Potrebbe farne un personaggio: segretario in cerca di look.
«Per ora riprendo il mio professore di sinistra, quello che non riusciva a bocciare nessuno perché non conosceva più gli argomenti che trattava. Mi sembra importante intervenire sulla situazione drammatica della scuola e della ricerca».
Il suo esilarante "ministro della Paura" nasce prima dell’attuale governo. A chi, tra quelli in carica, darebbe oggi quello scettro?

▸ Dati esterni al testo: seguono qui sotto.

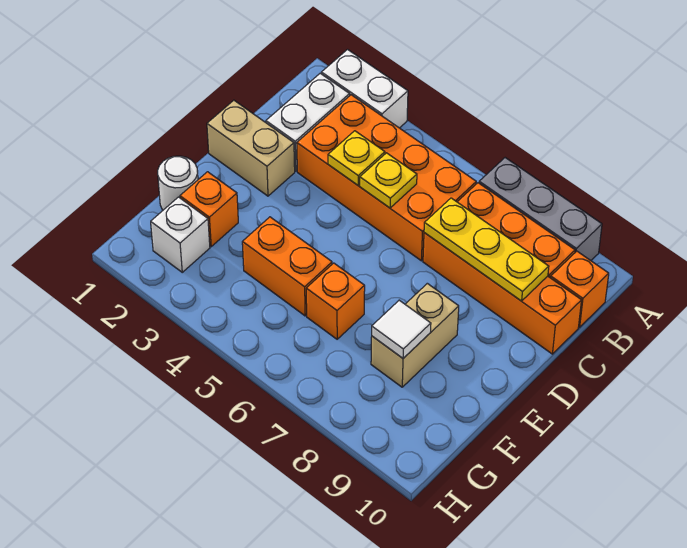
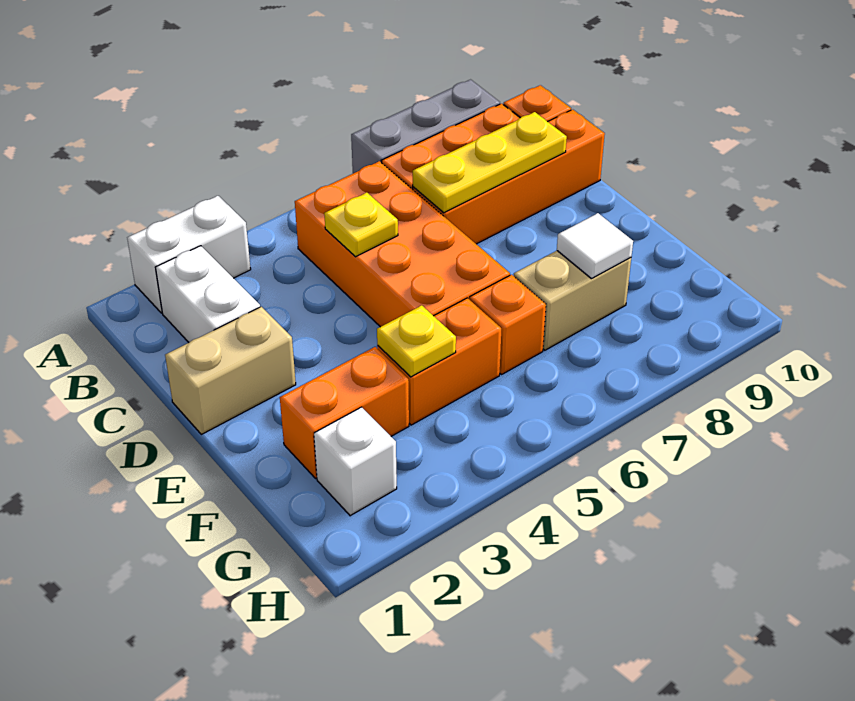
orange brick B3:C6 level 1 -> orange brick B5:E6 level 1
yellow plate C4 level 2 -> yellow plate F4 level 2
tan brick E8:F8 level 1 -> tan brick F7:F8 level 1
white round brick F1 level 1 -> none
orange brick F2 level 1 -> orange brick F2:F3 level 1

«C’è ampia scelta. Quella di impaurire per comandare è una strategia antica che si può fare in modo più o meno spregiudicato. Comunque, per non fare nomi, darei lo scettro a tutto il sistema, per esempio a tutti quelli che si sono permessi di privatizzare l’acqua. Ecco una cosa che fa veramente paura».
Che cosa invece l’allieta?
«Il mio lavoro, il gruppo di amici con cui costruisco i personaggi. Vorrei fare almeno qualche nome: Michele Serra, Giampiero Solari, e anche Piero Guerrera e Andrea Salerno. I personaggi rivivranno tutti nel prossimo spettacolo che coinciderà con i miei 20 anni di carriera. Gli amici hanno messo le radici nel mio cuore e nel mio campo».
Che vuol dire?
«Che ho comprato un terreno in Toscana, ci ho piantato 40 ulivi e ho dato ad ognuno il nome di un amico. C’è l’ulivo Michele, l’ulivo Andrea... fanno un buon olio».
C’è ancora qualche albero libero?
«Sì, perché aspetto molti altri amici. Ne incontro di continuo, anche alla Scala»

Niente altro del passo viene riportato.